De forma silenciosa e quase imperceptível o fenômeno da desertificação, que é a seca no seu pior estágio devido ao alto teor de desidratação do solo, vem avançando em Alagoas e comprometendo o Produto Interno Bruto (PIB) do estado. O problema é agravado pelos longos períodos de estiagem, cada vez mais frequentes nas últimas décadas.
Um estudo elaborado por pesquisadores do Laboratório de Análise e Processamento de Imagens de Satélites (Lapis), da Universidade Federal de Alagoas (Ufal), expõe que 10,5% do semiárido do estado, que compreende 14 municípios, apresenta sinais de desertificação, com degradação ambiental grave ou muito grave que pode até mesmo deixar o solo infértil.
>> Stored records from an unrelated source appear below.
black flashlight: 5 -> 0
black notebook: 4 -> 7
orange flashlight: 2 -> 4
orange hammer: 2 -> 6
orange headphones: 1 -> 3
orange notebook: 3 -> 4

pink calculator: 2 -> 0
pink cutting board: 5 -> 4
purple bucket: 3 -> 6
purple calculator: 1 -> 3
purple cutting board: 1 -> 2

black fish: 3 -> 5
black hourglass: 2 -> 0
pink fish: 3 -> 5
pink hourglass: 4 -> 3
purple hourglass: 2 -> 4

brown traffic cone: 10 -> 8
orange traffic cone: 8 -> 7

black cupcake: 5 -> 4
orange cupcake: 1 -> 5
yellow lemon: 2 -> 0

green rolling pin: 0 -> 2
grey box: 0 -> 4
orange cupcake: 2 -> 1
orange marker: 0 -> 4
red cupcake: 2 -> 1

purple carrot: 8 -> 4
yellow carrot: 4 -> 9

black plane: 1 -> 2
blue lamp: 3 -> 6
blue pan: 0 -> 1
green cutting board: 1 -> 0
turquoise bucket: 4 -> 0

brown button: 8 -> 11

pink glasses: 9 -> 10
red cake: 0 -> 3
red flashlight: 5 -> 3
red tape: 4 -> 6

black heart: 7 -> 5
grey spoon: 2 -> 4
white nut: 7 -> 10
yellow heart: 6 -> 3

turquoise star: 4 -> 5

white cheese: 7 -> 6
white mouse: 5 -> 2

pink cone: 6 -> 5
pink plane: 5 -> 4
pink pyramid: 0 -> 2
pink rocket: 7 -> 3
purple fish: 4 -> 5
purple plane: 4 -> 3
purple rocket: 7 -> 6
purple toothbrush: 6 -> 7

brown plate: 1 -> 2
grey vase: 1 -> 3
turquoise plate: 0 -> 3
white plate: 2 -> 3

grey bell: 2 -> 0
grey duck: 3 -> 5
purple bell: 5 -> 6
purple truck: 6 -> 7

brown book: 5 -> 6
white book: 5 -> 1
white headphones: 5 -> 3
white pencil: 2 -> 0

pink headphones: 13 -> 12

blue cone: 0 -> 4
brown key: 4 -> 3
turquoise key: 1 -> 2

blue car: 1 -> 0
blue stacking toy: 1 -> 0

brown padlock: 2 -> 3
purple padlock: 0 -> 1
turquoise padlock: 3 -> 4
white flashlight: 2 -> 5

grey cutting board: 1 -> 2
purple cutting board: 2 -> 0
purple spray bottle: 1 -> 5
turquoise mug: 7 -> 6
“A desertificação é uma tragédia silenciosa porque, com impactos ambientais muitas vezes imperceptíveis, quando uma área se torna improdutiva, os problemas socioambientais interferem na qualidade de vida da população. Que se torna refém das condições climáticas”, avalia o meteorologista e pesquisador do Lapis, Anselmo Santos.
Consequências – O agricultor Denilson Matias da Silva conta que, assim como ele, diversas pessoas que sobreviviam da agricultura foram obrigadas a substituir a lavoura de milho e feijão pela criação de animais devido ao fenômeno da desertificação.
“Essa seca extrema já é visível em muitos lugares daqui de Palestina. Há anos agricultores deixaram de plantar algumas lavouras porque a plantação não ‘vinga’ mais. Roça de milho e feijão estão sendo substituídas por criação de animais. Algodão, que era algo comum aqui, eu já não planto há mais de três anos”, relata Silva.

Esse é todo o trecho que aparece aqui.